I had finished the previous book just last year only to realize that I’d finally caught up with the series and I was quite disappointed as I awaited early 2008 – the projected date of the final release. Fortunately enough, I did not have to wait that long.

The closing of this book is also the closing of a personal era for myself and I’d like to leave my thoughts with you here.

I was gifted the first book of the series, Wizard’s First Rule, by a friend for my 18th birthday. (We shared not only the same birthday but a love of fantasy.) I read it quickly and grew to love the characters who were strong but not infallible, wise but human, pivotal to the existance of all mankind yet quirky and flighty. Characters who had strong morals and were fiercely loyal.

I also grew to hate the enemy. These were vile people, if they could even be called that, who had no morals, who were only strong when putting others down. These people had no value of life so felt nothing at taking it away from others or squandering theirs away.

And the entire series is really hinged on this concept, the moral really that life is something to value and no one has the right to decide how you live your own life but yourself. The choice is yours to make even if you make a poor choice. Thus, anyone who would try to force a way of living upon another or take life from others becomes the enemy.

Besides free will, the series emphasizes using reason and taking responsibility for one’s own actions rather than using weak philosophies or belief systems as a crutch. The right to make a choice comes with the responsibility to use said right and to use wisely to affect change.

The morals within the series are parallel to Goodkind’s own beliefs as believe in Objectivism, the philosophy of Ayn Rand and is described by here as such:

My philosophy, in essence, is the concept of man as a heroic being, with his own happiness as the moral purpose of his life, with productive achievement as his noblest activity, and reason as his only absolute.”

(Read more on this here)

While I did a rather poor job of summing up the philosophy, Terry tells it well. And often. And he continues it in Confessor, perhaps even more so than the other books though, I believe, not without reason. It is because of his philosophy that Richard, the protagonist is able to survive and, to ultimately defeat those who would stand in his way, really the way of all those who value life.

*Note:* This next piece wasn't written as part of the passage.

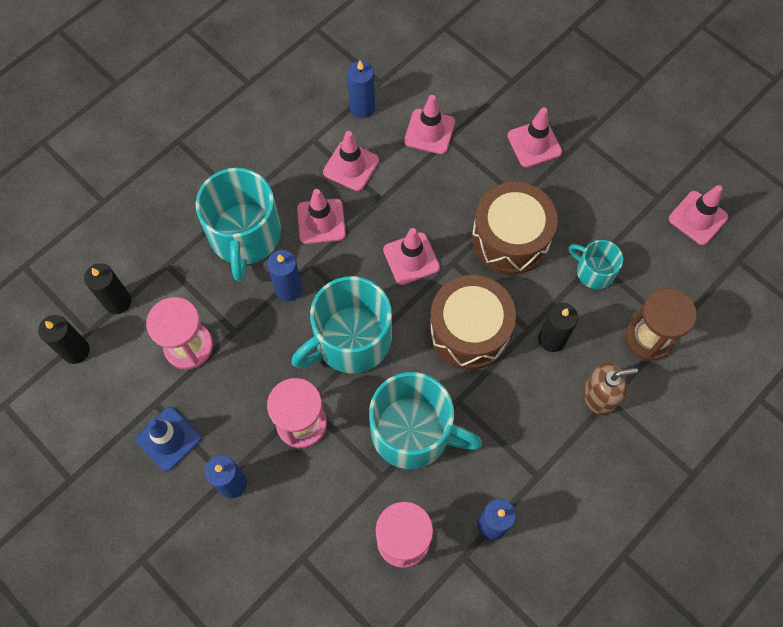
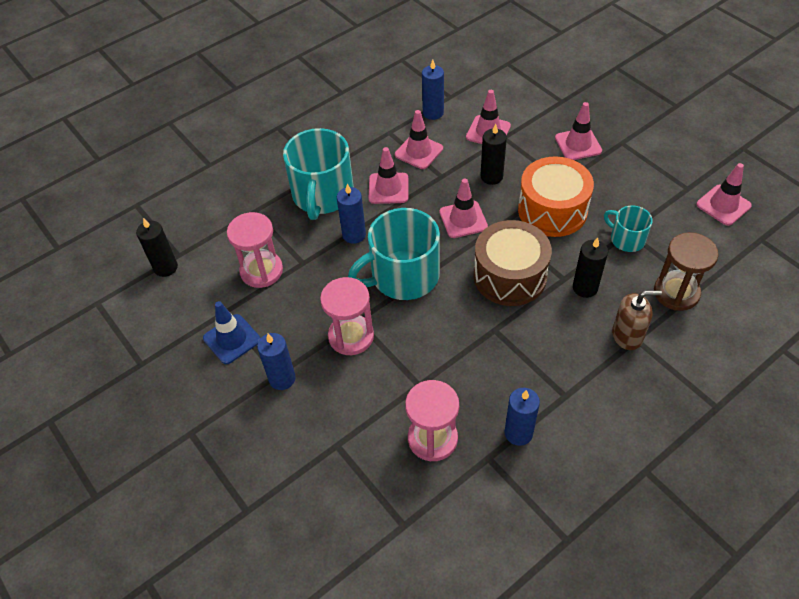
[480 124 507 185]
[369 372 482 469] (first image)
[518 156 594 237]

Those simply looking for fantasy may have to look elsewhere because everywhere in the Sword of Truth, the reader will be assaulted with Goodkind’s philosophy – also the philosophy of Richard. Still, the rants and asides from Richard concerning his philosophy are many and repetitive and could certainly be skimmed down.

The philosophy, alone, is something I can see being a deal breaker for many and, indeed, it is one of the bones non-fans have to pick with Goodkind. However, those who agree will want Richard to win the war against evil (played by Emporer Jagang and the Order) and see how this philosophy has extremely realistic implications and roots.

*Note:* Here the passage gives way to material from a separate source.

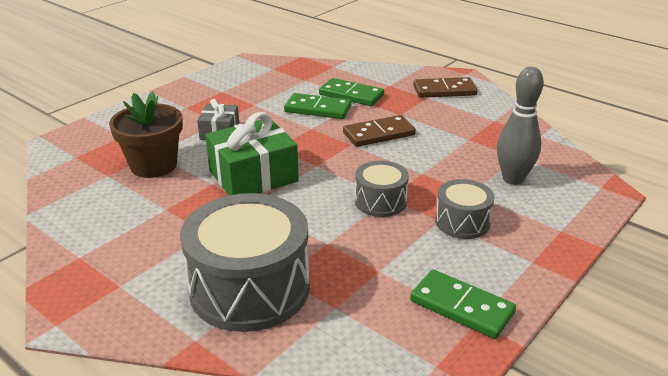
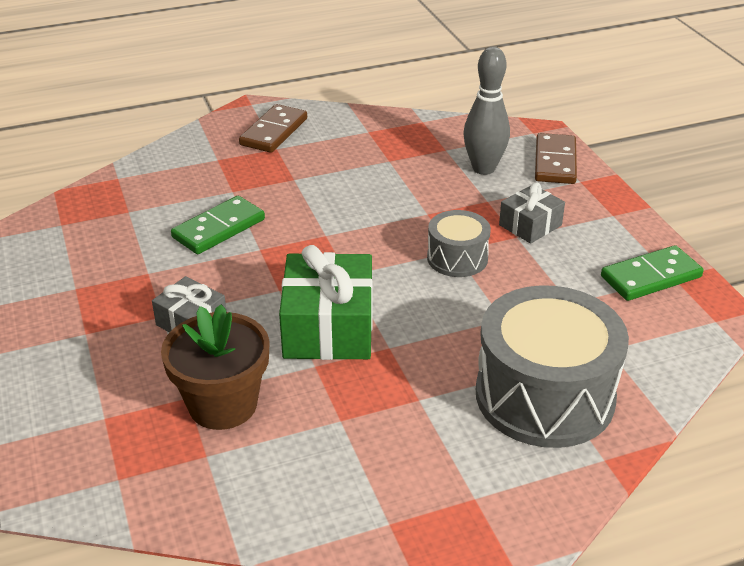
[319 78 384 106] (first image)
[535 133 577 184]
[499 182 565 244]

However, for those who have been a fan of the series (or simply the trilogy) thus far or those who cannot start a series without following it through, Confessor is definitely a must read!

As the book opens with Richard, a slave to the Order and in the midst of its army which is camped out just beyond the People’s Palace of D’Hara, soon realizes that Kalahn, his wife and the Confessor who has been wiped from the memory of nearly the entire world and has no sense of her own identity because of magic, is also held captive by the evil Jagang and his men.

As a captive of the army, Richard is forced to play Ja La, the game of life in which winning is literally a matter of life or death. In doing so, Richard earns the respect of his teammates, captives and soldiers alike and has an opportunity to finally turn the tides of war, as well as escape for himself and his loved ones by showing the Imperial Order in its true light.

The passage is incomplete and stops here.